The Township of Truro included a large area of land, some of which is considered separate from what has become the town of Truro today. Two villages were erected within the Township: Derry Village and Down Village. Planters from Boston settled in Down Village and those from New Hampshire took Derry Village. The entire township consisted of approximately 100,000 acres. Plot division was based largely on the ruins of the old Acadian villages—charred remains of houses, damaged dykes, roads, cleared land, and resilient crops still remained. In Down Village, grantees were allotted house lots, farm lots, wood lots, and marsh lots. Individuals who owned mills or had large families were given additional land. Lots were reserved for a church, school, and “common” area (present-day Victoria Square).
Life was not easy during the 1760s for the Planters in Cobequid, nor was it easy for the Mi’kmaq. The summer of 1762 was a season of extreme drought. New Settlers struggled to grow crops and were faced with the additional challenge of insects destroying what little crops remained. The Mi’kmaq also suffered. One documented case shows that a group of Mi’kmaq herded an ox into the woods from a Planter’s farm and killed it to distribute food to their people, as they too were starving due to the drought. When discovered by the Planters, the Mi’kmaq insisted they would return the favour with beaver for the Planters once the drought passed. This was a rational trade in the eyes of the Mi’kmaq, because to them, animals and land could not be owned by humans—these resources were meant to be shared, especially in times of need. While there are very few reports of physical altercations between first generation Planters and Mi’kmaq, tensions increased between them as time went on and future generations of the Settlers felt a stronger ownership over the land.

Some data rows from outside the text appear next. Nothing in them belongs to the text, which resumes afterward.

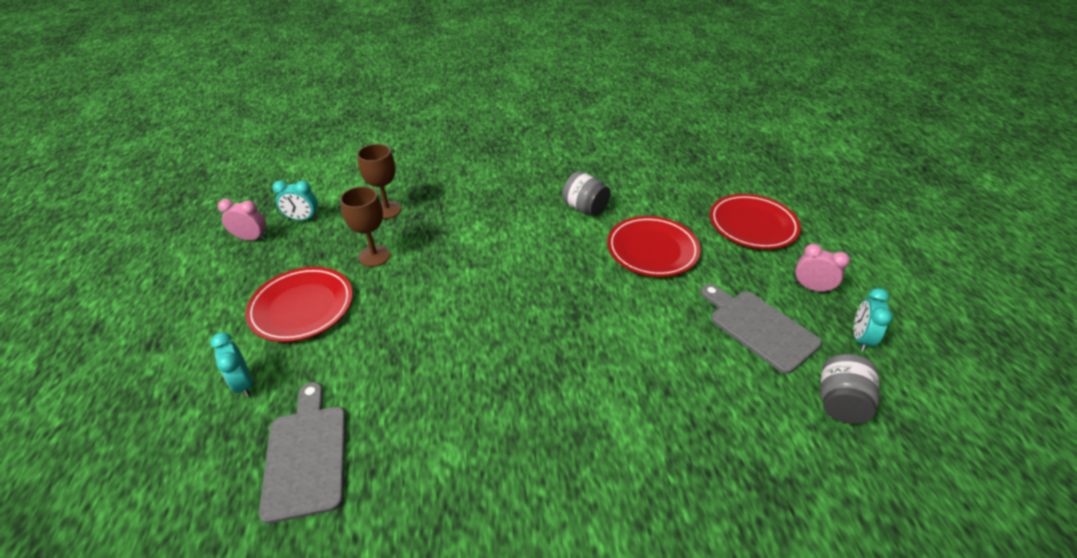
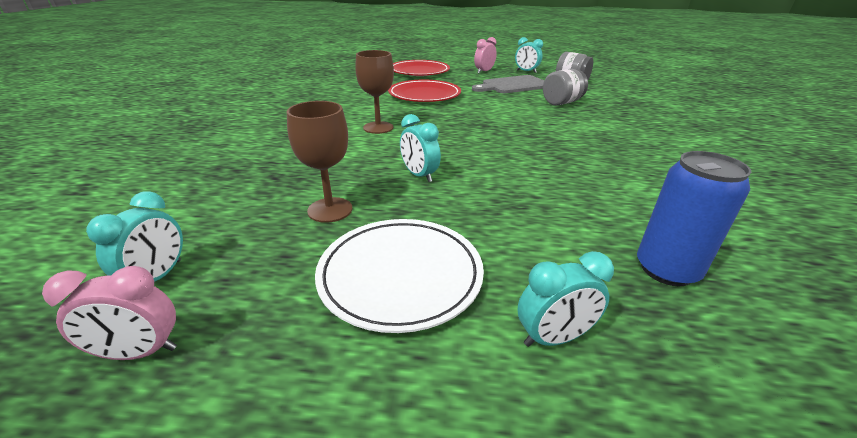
camera: 75 degrees left, 10 degrees down
(251, 238) = (140, 352): pink clock -> pink clock turned 120 degrees counterclockwise
(302, 307) = (400, 275): red plate -> white plate
(306, 455) = (666, 269): grey cutting board -> blue can
(387, 210) = (235, 196): brown goblet -> brown goblet (378, 128)
(436, 288) = (419, 175): none -> turquoise clock
(585, 208) = (353, 105): grey jar -> grey jar (562, 102)

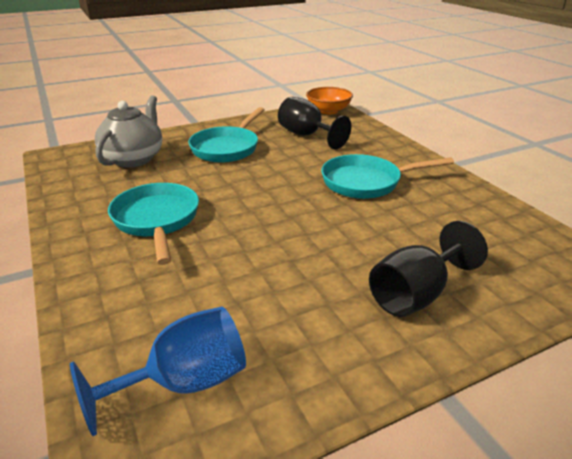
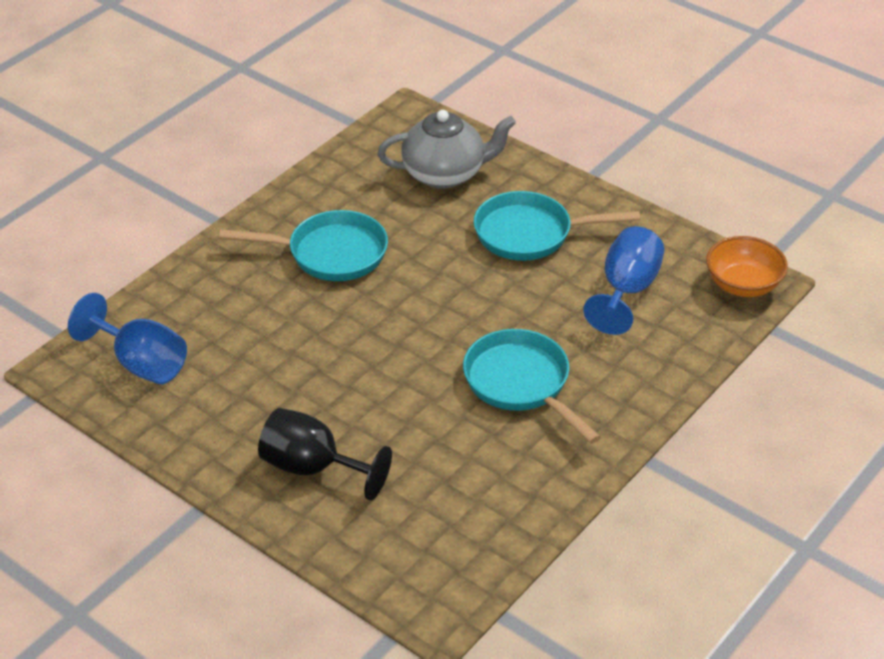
camera: 65 degrees right, 10 degrees up
(157, 220) = (330, 253): turquoise pan -> turquoise pan turned 45 degrees clockwise
(306, 135) = (626, 290): black goblet -> blue goblet

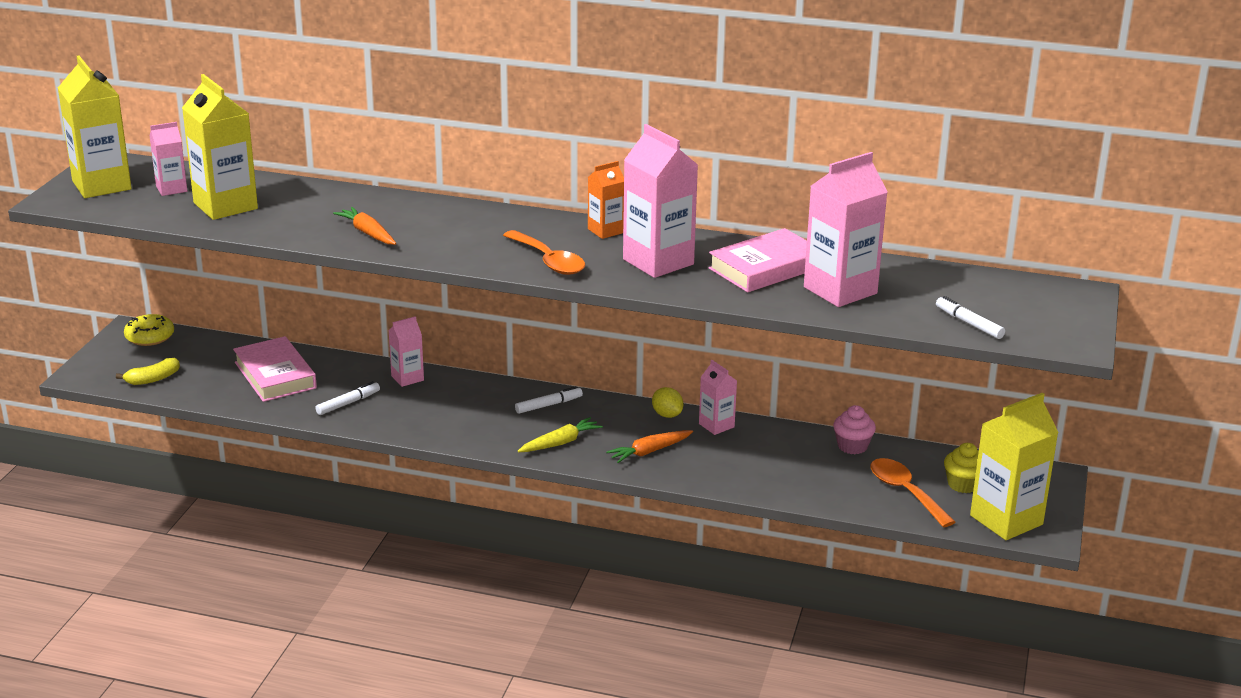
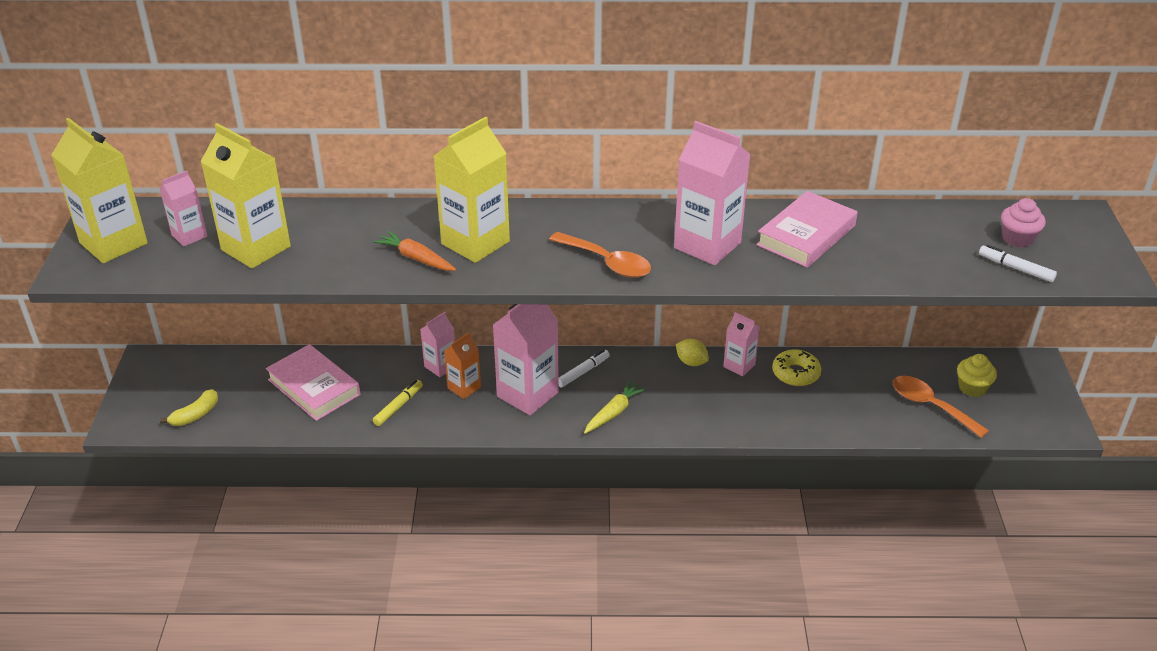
camera: 15 degrees left, 10 degrees up
(150, 337) = (170, 365): yellow donut -> yellow donut (795, 373)
(348, 403) = (398, 406): white marker -> yellow marker
(606, 231) = (639, 216): orange carton -> orange carton (464, 388)
(649, 451) = (696, 406): orange carrot -> none
(840, 290) = (885, 250): pink carton -> pink carton (527, 394)
(852, 446) = (863, 365): pink cupcake -> pink cupcake (1017, 239)
(1006, 520) = (1025, 418): yellow carton -> yellow carton (475, 243)

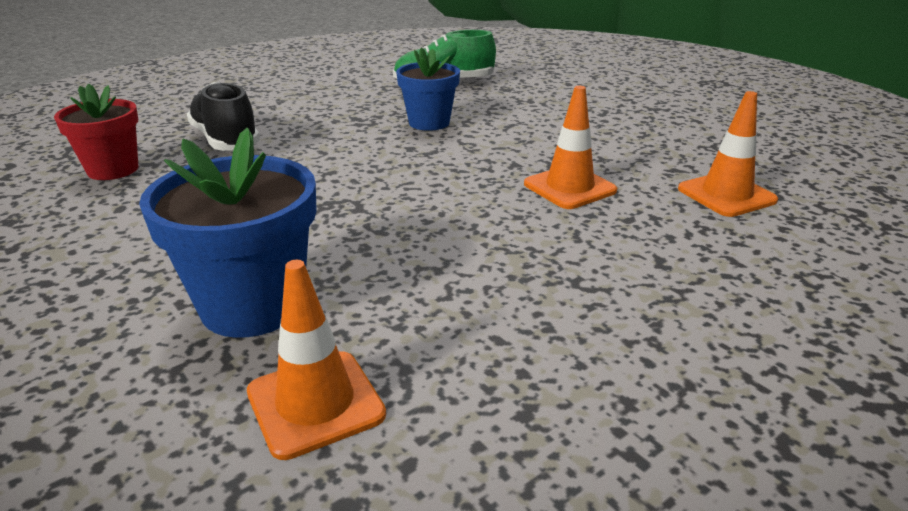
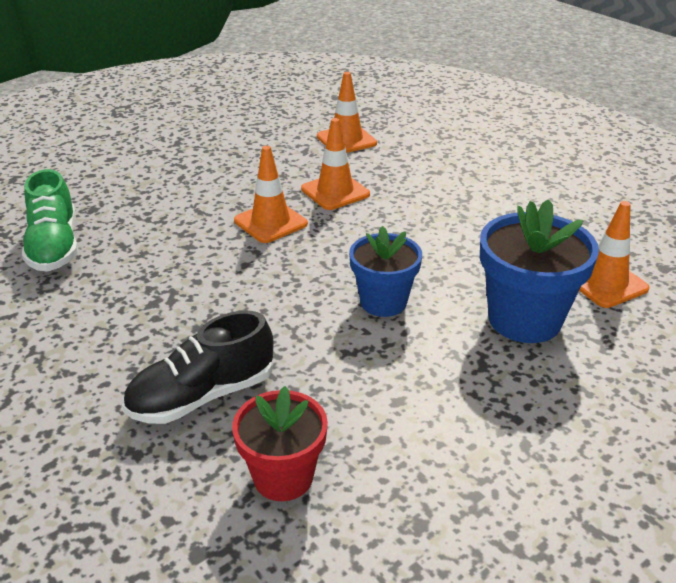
camera: 90 degrees left, 5 degrees up
(429, 123) = (182, 254): blue flower pot -> blue flower pot (383, 302)
(490, 155) = (270, 222): none -> orange traffic cone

Around 1768, construction of the first Meeting House began beside the burial ground (present-day Robie Street Cemetery). The Meeting House was the largest and most notable building in Truro Township. The wooden structure was two storeys and stood on a large plot of land, nearly one mile from any other building. Town meetings were initially held at the Meeting House; However, it was relocated and reconstructed in 1854 when a new Presbyterian Church was built on Lorne Street. In 1913, the Presbyterian Church was destroyed by fire and rebuilt. Today, the reconstructed building still exists and is now known as the First United Church. The second church to be built (1821-25) in Truro was the Church of England. It too was rebuilt (1873-87) and stands today.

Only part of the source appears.